First, we delete the .scr file with the following commands
           [attrib jaijaeq.scr –r –a –s –h]
           [del jaijaeq.scr]
           check by doing a [dir /a]
           Repeat the same procedure to delete the files jaijaeq.exe, then autorun.inf.

           That’s it. For non-users, what you are doing is displaying the hidden files to see the viruses. You can’t delete them directly, first you have to turn off their “read-only” attributes. Then delete them one by one, checking at each stage to ensure it really is gone. One hundred dollars, please.

ADDENDUM
           Next there is something I’d like to add. By far, the most relaxing activity known to science and mankind is writing. Every study ever done on the subject confirms this. Writing is several times more effective than “doing nothing” in terms of relegating stress. You can confirm all this by contacting that Deaconess outfit in Boston that studies such things. What’s more, creative writing has no downsides as do other forms of relaxation (shopping and volunteering are common but both can be carried to excess). One cannot creative write to excess, I can tell you that is impossible.
           Not only do writers have 25% higher resistance to diseases, they live an average of 12 years longer than their non-writing siblings. Writers are smarter than average by 6 IQ points and very rarely suffer nervous disorders. Writing is also measurably therapeutic and all writing is “somewhat autobiographical” because the writer must know what is being written. It is also established that in emergency situations, writers are the least likely to panic.

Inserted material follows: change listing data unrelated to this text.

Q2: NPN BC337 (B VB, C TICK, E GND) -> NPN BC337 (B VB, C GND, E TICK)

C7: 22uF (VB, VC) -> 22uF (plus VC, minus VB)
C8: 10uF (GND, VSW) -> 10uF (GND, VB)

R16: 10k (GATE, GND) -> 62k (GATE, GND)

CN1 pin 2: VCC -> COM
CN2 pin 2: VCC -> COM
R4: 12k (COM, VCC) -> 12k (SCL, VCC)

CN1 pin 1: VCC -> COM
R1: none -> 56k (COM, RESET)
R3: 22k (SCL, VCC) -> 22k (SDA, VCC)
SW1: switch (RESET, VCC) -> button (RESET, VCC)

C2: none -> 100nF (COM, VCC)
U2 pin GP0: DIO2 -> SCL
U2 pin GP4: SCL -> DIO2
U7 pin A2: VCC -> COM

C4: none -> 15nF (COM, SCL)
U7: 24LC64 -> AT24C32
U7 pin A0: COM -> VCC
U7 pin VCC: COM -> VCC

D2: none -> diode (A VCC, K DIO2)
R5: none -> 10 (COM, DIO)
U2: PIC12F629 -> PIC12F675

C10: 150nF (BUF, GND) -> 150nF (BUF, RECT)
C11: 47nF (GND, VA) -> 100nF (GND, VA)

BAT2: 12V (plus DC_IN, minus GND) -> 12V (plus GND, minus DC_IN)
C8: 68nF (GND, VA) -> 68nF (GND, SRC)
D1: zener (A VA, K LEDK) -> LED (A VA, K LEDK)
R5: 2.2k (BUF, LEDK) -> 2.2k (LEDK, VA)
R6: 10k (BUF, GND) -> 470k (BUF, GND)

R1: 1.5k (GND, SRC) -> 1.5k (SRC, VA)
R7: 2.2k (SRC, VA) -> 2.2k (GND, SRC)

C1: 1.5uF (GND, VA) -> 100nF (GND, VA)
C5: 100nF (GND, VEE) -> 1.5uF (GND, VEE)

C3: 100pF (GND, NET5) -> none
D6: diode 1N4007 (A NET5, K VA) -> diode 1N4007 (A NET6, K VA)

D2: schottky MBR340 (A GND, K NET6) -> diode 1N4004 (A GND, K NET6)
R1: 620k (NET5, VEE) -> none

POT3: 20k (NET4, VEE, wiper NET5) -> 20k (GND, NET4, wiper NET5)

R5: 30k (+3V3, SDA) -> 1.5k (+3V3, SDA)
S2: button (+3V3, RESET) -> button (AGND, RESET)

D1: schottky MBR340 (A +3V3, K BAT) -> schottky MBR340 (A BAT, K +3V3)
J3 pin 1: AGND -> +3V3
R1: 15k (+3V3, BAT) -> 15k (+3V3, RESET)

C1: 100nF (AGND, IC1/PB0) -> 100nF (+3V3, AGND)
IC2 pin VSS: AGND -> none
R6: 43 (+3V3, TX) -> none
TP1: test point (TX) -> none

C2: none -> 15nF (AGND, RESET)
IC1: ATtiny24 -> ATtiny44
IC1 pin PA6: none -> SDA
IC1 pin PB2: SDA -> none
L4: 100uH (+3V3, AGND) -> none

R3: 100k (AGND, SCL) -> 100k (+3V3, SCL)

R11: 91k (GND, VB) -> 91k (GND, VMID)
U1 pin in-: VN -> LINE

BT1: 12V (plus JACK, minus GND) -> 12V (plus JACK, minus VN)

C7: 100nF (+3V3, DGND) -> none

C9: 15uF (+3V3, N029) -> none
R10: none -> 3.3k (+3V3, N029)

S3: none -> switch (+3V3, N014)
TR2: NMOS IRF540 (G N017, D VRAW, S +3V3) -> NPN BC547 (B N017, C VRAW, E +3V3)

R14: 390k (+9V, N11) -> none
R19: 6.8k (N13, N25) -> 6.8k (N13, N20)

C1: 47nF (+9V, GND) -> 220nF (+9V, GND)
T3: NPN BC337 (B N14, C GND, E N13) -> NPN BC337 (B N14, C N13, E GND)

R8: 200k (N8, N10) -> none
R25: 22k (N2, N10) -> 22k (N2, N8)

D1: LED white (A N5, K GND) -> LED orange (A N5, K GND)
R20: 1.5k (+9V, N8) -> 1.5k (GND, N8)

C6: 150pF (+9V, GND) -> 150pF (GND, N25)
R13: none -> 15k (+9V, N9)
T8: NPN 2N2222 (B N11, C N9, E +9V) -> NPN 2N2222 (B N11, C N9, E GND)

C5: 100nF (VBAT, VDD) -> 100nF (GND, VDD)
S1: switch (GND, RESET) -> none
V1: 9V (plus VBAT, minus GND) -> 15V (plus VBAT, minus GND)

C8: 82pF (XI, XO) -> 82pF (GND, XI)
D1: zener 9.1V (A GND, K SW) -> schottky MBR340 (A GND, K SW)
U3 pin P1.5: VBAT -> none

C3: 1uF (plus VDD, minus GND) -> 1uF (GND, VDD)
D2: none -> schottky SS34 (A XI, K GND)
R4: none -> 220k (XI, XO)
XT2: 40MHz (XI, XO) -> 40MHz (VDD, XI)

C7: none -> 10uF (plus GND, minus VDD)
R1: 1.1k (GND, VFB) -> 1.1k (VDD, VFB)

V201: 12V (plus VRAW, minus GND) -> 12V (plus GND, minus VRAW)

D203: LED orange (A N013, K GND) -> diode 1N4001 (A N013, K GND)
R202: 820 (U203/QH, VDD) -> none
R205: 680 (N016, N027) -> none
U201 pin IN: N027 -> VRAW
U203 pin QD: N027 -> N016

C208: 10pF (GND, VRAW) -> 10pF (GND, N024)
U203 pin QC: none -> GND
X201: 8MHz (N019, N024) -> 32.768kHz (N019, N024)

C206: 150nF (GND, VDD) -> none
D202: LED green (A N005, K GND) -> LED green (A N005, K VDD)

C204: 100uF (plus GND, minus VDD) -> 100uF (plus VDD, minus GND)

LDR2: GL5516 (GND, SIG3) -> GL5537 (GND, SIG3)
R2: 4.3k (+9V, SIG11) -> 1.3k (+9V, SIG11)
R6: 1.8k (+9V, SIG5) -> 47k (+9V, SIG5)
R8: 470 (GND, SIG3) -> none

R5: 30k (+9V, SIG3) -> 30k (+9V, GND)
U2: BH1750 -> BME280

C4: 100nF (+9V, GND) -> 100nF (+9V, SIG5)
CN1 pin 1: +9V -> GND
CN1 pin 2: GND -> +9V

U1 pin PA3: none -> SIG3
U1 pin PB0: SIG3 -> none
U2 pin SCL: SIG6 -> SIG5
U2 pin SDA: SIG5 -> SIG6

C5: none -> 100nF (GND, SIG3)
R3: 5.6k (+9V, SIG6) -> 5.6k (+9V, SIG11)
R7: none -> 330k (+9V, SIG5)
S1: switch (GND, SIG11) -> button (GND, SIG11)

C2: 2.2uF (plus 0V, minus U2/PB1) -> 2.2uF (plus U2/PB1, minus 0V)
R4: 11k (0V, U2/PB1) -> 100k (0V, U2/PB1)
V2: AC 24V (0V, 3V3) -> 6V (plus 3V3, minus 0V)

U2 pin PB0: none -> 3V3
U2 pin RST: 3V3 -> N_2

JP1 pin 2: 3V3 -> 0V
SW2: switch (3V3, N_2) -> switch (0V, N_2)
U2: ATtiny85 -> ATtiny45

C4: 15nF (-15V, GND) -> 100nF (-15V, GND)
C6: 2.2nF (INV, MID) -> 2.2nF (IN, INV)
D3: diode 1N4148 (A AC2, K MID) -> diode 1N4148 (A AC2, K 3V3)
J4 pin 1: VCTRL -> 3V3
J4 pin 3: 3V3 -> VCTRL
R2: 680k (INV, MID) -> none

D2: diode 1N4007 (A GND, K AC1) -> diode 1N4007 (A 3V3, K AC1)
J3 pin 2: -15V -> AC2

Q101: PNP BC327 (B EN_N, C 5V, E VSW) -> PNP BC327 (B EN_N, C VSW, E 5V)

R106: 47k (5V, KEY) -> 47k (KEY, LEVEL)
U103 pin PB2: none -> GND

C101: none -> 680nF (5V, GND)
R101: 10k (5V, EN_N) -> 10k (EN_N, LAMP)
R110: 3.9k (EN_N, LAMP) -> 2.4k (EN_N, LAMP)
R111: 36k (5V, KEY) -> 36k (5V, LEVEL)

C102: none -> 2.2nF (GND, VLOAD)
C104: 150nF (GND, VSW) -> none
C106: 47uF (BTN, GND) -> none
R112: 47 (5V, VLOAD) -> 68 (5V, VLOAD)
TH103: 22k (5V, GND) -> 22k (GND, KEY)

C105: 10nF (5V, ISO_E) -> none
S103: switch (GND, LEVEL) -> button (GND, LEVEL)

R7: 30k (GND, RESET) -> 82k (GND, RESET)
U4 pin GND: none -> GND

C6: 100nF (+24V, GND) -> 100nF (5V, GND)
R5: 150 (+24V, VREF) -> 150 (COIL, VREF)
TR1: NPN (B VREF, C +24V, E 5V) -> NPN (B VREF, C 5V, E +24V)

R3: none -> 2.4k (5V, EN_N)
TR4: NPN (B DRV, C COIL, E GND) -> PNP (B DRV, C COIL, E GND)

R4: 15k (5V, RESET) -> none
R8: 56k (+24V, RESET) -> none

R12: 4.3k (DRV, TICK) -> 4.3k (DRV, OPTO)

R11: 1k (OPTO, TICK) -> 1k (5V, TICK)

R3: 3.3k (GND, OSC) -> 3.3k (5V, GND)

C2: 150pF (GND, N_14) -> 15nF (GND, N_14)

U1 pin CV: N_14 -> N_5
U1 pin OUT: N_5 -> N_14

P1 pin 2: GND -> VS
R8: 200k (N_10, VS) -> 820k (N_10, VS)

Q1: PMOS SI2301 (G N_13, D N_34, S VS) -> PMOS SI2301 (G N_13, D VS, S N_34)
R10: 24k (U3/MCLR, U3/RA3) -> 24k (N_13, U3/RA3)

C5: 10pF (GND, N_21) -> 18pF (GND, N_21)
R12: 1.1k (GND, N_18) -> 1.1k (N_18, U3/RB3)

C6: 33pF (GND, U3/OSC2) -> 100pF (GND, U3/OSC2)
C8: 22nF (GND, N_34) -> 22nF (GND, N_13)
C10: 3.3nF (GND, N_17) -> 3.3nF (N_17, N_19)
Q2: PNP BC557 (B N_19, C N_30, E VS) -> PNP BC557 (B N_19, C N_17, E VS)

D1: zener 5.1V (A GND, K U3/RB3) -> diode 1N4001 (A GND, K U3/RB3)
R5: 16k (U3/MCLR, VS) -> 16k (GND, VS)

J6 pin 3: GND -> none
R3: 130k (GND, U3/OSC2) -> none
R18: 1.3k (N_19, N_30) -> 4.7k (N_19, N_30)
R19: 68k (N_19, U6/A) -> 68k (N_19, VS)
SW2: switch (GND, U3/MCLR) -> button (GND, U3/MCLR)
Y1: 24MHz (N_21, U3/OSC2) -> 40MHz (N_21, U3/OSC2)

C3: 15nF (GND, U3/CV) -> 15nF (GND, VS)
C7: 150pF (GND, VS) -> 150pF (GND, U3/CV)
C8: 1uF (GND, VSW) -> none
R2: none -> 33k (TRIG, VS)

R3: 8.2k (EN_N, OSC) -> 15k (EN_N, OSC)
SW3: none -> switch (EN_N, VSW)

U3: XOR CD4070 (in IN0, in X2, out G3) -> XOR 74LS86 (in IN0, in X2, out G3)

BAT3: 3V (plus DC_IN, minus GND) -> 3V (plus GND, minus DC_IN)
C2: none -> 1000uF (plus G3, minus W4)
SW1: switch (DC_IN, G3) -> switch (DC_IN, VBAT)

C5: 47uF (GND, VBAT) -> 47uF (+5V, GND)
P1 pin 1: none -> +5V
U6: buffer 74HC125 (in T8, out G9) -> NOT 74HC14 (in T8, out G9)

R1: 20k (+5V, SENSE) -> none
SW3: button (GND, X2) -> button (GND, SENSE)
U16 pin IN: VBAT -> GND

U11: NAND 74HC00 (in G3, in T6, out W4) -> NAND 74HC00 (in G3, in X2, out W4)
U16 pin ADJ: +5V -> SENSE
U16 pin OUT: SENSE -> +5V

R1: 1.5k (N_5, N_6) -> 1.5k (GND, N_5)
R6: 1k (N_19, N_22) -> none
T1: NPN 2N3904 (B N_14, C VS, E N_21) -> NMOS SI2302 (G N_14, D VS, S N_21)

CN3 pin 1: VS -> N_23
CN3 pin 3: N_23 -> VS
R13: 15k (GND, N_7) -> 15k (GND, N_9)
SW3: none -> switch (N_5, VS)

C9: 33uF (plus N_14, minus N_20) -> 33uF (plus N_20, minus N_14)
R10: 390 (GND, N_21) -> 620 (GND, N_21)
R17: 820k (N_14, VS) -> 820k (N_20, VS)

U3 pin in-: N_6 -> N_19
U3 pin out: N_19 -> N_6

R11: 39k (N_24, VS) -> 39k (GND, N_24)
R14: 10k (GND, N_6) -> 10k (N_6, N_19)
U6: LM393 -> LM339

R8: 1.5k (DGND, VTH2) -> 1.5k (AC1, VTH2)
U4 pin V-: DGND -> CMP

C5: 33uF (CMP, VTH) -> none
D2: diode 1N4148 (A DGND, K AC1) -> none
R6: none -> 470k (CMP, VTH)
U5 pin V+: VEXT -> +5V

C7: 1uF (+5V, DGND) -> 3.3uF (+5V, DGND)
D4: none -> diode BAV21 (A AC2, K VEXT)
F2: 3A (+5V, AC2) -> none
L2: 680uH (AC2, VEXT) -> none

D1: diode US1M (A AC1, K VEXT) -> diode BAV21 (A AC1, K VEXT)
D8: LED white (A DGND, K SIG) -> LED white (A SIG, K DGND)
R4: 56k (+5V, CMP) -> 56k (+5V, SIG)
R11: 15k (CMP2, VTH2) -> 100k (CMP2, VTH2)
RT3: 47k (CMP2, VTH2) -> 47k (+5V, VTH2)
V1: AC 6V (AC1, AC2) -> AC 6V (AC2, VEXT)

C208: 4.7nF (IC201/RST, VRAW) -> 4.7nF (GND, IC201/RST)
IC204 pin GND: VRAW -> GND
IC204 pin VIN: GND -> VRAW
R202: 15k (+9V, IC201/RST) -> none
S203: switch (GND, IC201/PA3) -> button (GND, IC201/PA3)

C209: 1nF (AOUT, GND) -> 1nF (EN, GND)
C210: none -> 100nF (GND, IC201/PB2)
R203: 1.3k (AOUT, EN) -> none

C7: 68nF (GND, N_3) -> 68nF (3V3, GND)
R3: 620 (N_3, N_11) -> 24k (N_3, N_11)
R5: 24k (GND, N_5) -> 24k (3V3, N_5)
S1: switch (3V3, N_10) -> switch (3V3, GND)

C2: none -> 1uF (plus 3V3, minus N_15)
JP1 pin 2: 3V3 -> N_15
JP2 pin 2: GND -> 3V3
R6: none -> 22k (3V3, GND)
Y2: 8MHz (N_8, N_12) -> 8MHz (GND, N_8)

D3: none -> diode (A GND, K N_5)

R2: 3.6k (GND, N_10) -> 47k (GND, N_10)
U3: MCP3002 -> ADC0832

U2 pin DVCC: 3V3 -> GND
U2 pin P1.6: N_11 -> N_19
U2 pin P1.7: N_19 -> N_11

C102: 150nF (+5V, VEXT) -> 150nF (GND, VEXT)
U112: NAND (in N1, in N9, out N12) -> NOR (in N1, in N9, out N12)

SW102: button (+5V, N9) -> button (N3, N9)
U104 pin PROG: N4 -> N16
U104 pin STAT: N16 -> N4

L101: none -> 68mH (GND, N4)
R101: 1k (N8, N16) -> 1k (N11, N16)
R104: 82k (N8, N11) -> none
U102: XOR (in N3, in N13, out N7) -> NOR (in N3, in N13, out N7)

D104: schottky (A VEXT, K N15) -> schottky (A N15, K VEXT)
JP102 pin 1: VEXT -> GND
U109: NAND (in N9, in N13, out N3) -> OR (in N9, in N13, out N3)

           Writers assimilate new knowledge faster and handily beat trained experts and psychologists at character judgment. That means when a writer says you are being unreasonable you should be listening instead of talking. Relaxation experts recommend everybody write a journal. That’s interesting. They state a journal is undemanding; there is no beginning or end and no wrong way to do it. (No comment, but I suppose writing it and publishing it are different animals.) Cautionary note: it is known that mentally unstable people never go back and review what they have written, they are output mode only. Like talkers.
           A distant second for relaxation is reading, but it does not come close to the benefits of writing. Still, it should be mentioned for everybody can become good reader. Careful however, for reading has been shown to cause stress if you read the wrong material. Worst offenders are poetry and Shakespeare. I made that last bit up. To see who is paying attention.
           Here’s the trivia answer. Give up? Corn.
           Temp: 78. Press: 30.07. Humid: 93%.